How to handle in Nextflow docker mounting of symlinked files within a symlinked directory

I’m struggling with an issue with nf-core modules I have made for building Kraken2.

For context, Kraken2 uses a directory as a database. To build the database, you have to execute two separate commands. In the first step you add all a collection of files to a directory. In the second command, you then execute the actual ‘build’ command that creates the custom files used by Kraken2 itself.

Following nf-core module structure, I have split these two steps into two separate modules. This structure also has the benefit because each of the two commands takes a long time. Therefore separating the two makes it more HPC friendly.

A user where I’m using this (nf-core/createtaxdb), has reported an issue in this system when using container systems. The second module (the ‘build’ one that receives the directory as input) fails when supplying the pipeline with a file on a local file system, because the tool cannot find one of the files inside the the received directory.

Command error:  build_db: error opening taxonomy//nodes.dmp: No such file or directory

I’ve identified this as the problem with Docker not (being able to) follow the two layers of symlinks (i.e. the symlink of the original file on the filesystem into the directory, the directory of which is then symlinked from the first to the second process). I can identify this by taking the docker run command from the .command.run process, tweaking it to an interactive session, and looking inside.

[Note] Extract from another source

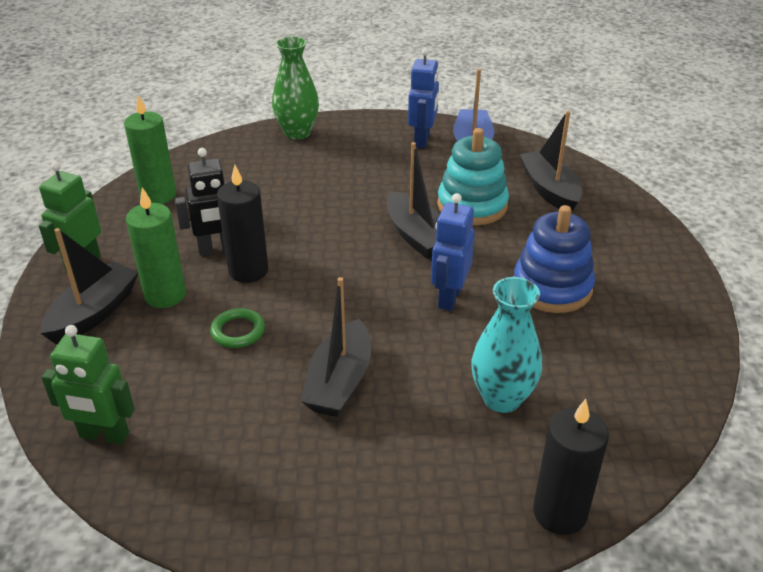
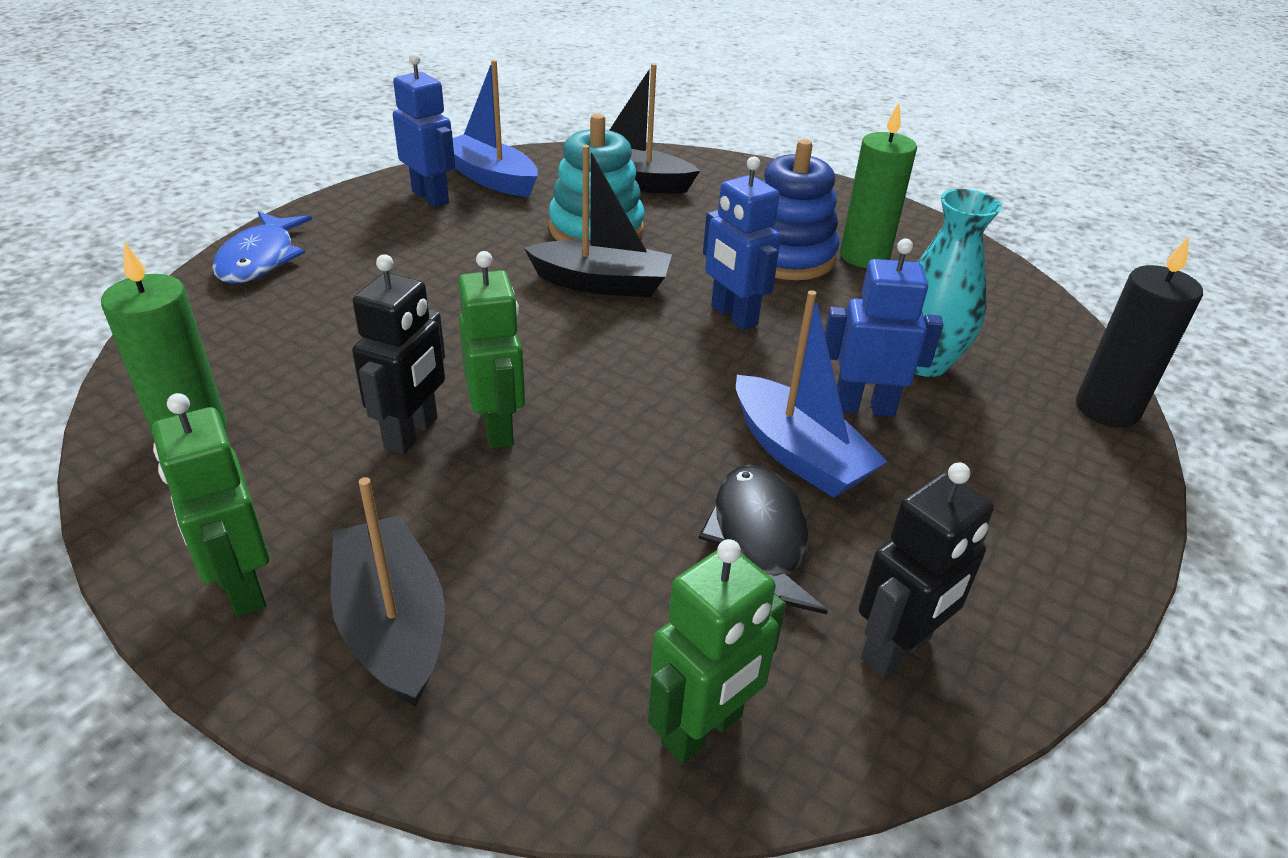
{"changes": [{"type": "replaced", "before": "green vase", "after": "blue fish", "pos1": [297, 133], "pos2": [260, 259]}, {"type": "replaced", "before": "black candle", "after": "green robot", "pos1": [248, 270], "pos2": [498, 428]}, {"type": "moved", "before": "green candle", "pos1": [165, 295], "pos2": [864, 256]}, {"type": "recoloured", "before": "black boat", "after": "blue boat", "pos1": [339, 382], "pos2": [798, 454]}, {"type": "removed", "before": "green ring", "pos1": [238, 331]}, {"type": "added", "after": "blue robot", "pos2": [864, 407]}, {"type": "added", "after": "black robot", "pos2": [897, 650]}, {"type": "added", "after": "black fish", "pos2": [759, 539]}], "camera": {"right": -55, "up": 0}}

Files supplied via a URL into the module and thus staged into the working directory by Nextflow are accessible within the docker container, but the files on the local system have a red ‘broken link’ bash colour.

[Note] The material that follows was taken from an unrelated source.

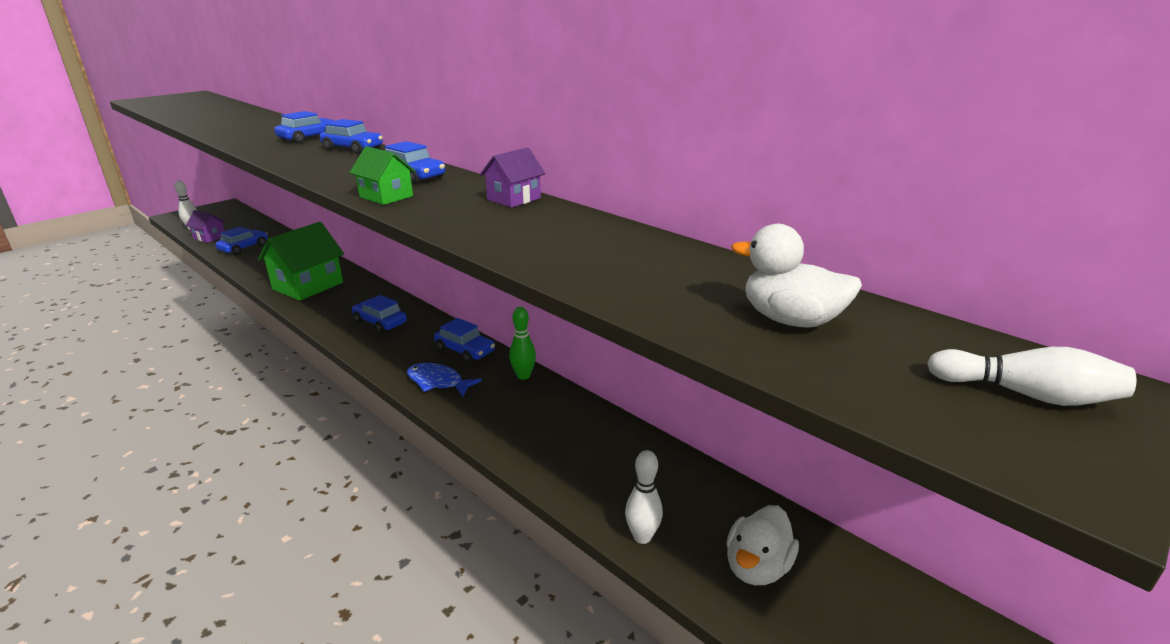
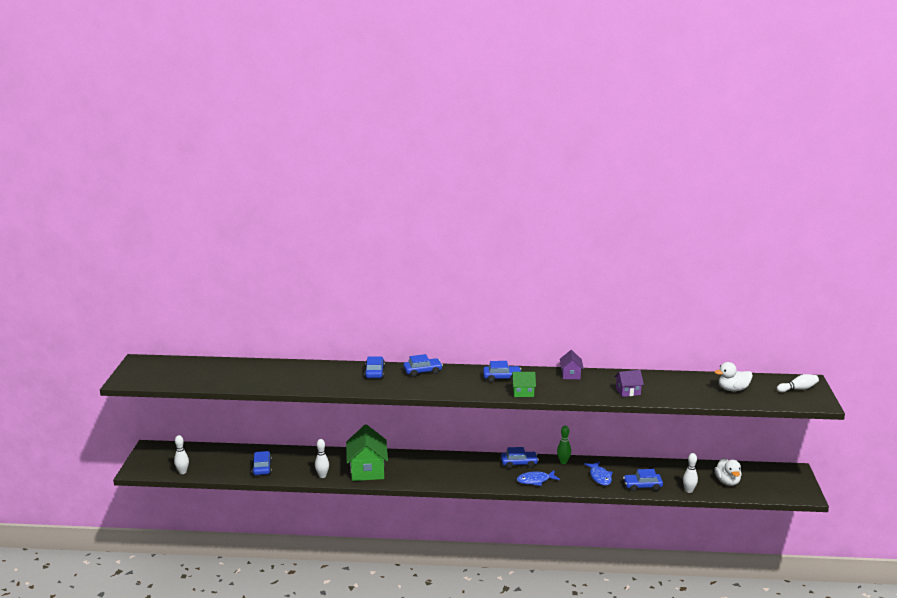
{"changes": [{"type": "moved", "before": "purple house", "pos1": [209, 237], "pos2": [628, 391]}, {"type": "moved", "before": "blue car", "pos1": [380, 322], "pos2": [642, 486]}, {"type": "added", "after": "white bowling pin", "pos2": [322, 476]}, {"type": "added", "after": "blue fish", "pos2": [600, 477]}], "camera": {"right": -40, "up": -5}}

To demonstrate the problem, I’ve made a little-ish reprex of the issue

kraken2-symlink-issue-reprex.zip (1.4 KB)

And you can run nextflow run main.nf -c nextflow.config , where you will get the error

Command error:cat: taxonomy/a_staged.txt: No such file or directory

I was wondering if anyone would have any suggestions if there is a work around to make Docker follow all the symlinks and if there is a way to get Nextflow to do this.

Workarounds I’ve found are:

  • Use stageAsMode 'copy' but this is unsatisfying as duplicating the very large files will hit the disk
  • Merging the two modules into one, but this is unsatisfying as it’s merging two very long running processes

One other suggestion I’ve been given (not yet tested) is to not export a directory from the first module, but all files and then ‘reconstruct’ the directory using stageAs in the downstream module

But the two tested workarounds are not great.

Doesn’t one also mount the entire work directory also if you have multiple symlinks? They’re relative right? Otherwise the whole filesystem structure needs to be mirrored inside.

I thought that should work at first, but I think the problem is that the first inputs are linked from outside of the work directory.

1 Like

I agree with pontus, I think the problem is that the mounts are correctly resolved when the files are passed as inputs and the symlink during the first process works for that reason. When those files are then passed to process 2, they are still pointing to some place, but nextflow does not resolve the symlink when creating the container mounts, only the path to the symlink, therefore the symlink cannot be followed inside the second container.

Copying in solves that problem, another option may be to just pass the same set of files as inputs to the second process, so they are linked again for that process and the correct mounts are added during container start.

Yes exactly, what Pontus described that is the problem.

And I think @nschan also describes the behaviour I think that is happening too…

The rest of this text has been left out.